Re: wood: I bet the wandmaking industry on the east half of the country took a huge hit when the chestnut blight hit. Much swearing at the Muggles for introducing it. Re: stones: mosaic inlays, or at the tip like a shrunk-down Traditional Wizard Staff. I know Aztecs better than I know most other groups, but they produced stuff like this and Aztec swords were made by edging a wooden base with obsidian blades. Most groups to some degree, but especially the Aztecs. There'd probably be a lot of blood magic in Central America, and probably a conflict of philosphies between the Mayan and Aztec schools about whether it's better to use someone else's blood or your own. They'd probably also have really advanced healing magic (there have been Mayan remains found with evidence of advanced dental work and successful brain surgery). They would extremely not get along with Navajo wizards. *waves blue-and-gold flag with flying WV framed by Mothmen* I DECLARE THAT THERE IS A WIZARD SCHOOL IN THE NATIONAL RADIO QUIET ZONE.

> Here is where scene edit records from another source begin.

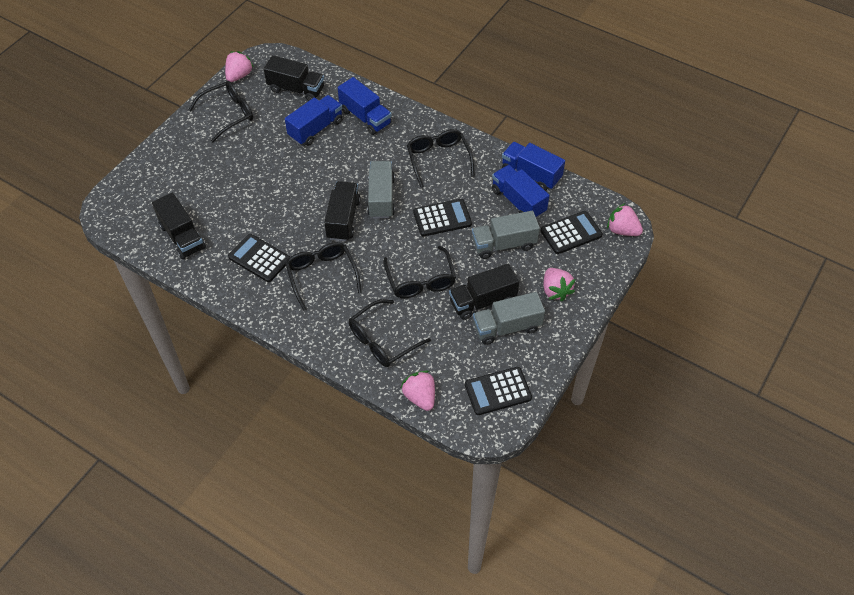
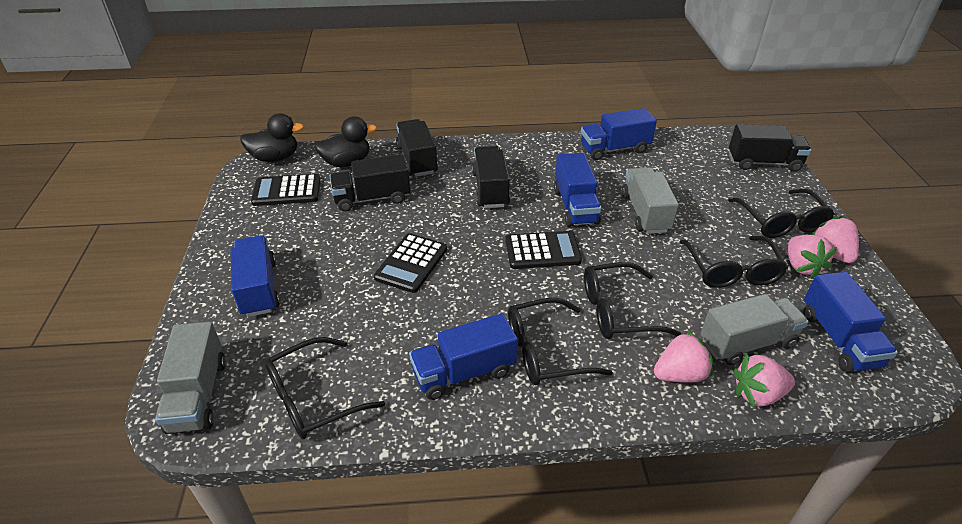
black calculator: 4 -> 3
black duck: 0 -> 2
blue truck: 4 -> 5

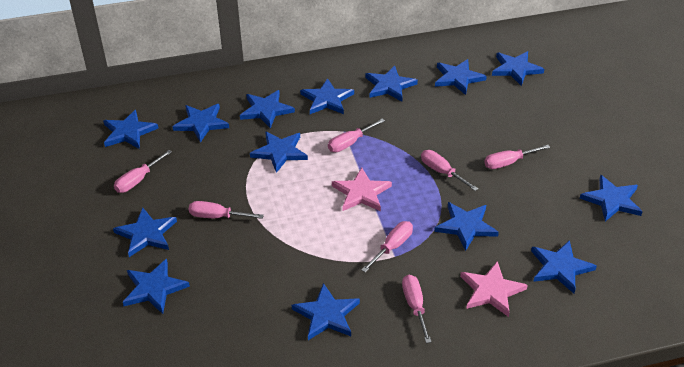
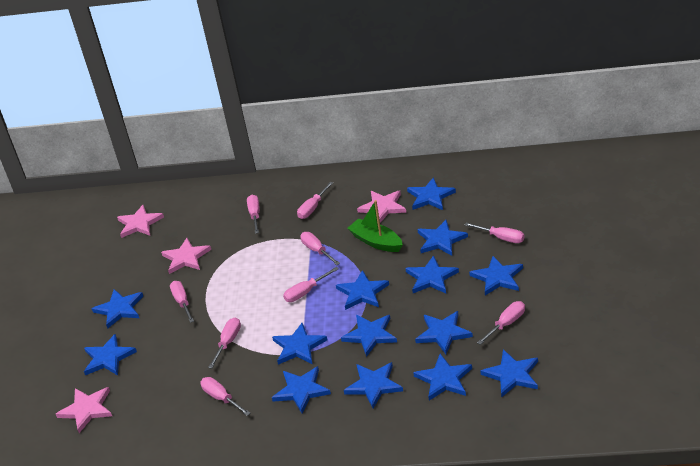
green boat: 0 -> 1
pink screwdriver: 7 -> 9
pink star: 2 -> 4

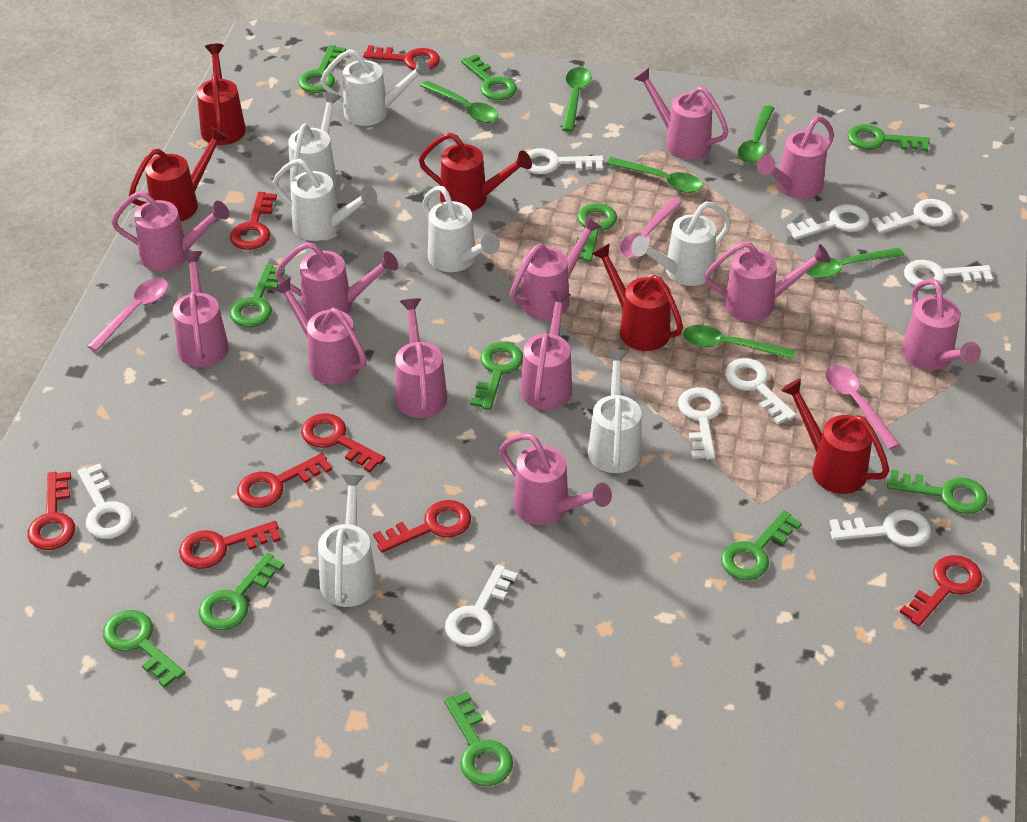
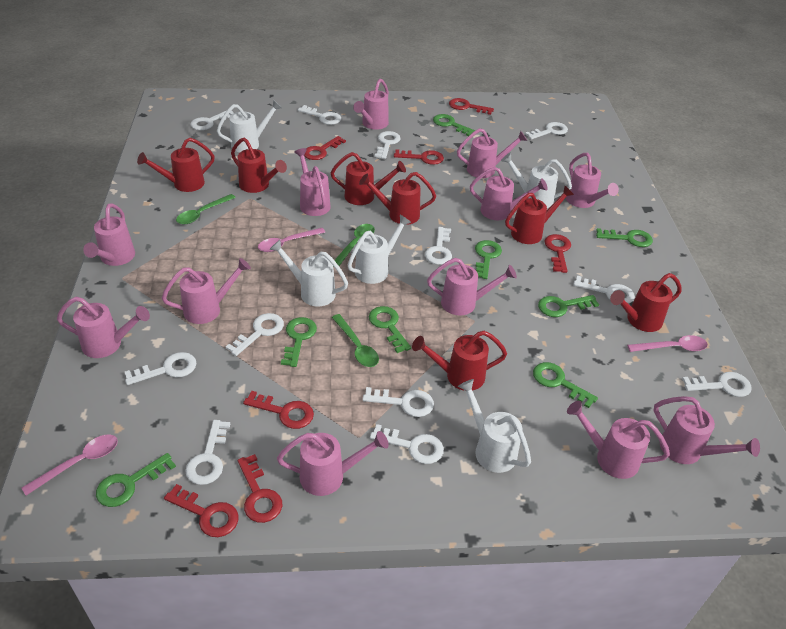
green key: 11 -> 8
green spoon: 6 -> 3
red key: 8 -> 7
red watering can: 5 -> 7
white key: 9 -> 12
white watering can: 7 -> 5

Actually, wait. The flying WV is copyrighted by WVU, isn't it. *furious spellcasting noises* *waves blue-and-gold flag with the WV state seal with Mothman and the Flatwoods monster in place of the two dudes*
...actually that makes me wonder if the lost seal of Connecticut is somewhere in a New England school. Not Ilvermorny though, considering the circumstances a school hanging onto the seal would NOT like the British.
...Area 51 isn't a weapons testing ground, it's a wizard school. Specifically a post-secondary, for auror training, and sometimes highly experimental and dangerous spellwork. Alternatively, also a national reserve for whatever our dragon equivalent it.
You could also put absolutely goddamn anything in the desert in Nevada and nobody would know. Since rural Nevada is the worst place in the world and I don't believe anyone who could Apparate would willingly be there instead of anywhere else, I'm going to assume that's where the US equivalent of Azkaban is. Other helpful things to point out: Roanoke and Cahokia.
For the record, the Maya (not Mayan, it is incorrect to write it as Mayan anything) rarely did human sacrifices, like very rarely.
We do still have Alcatraz too. Which is about as #AzkabanAesthetic as it gets while being a real place that isn't currently having a horrific impact on irl people.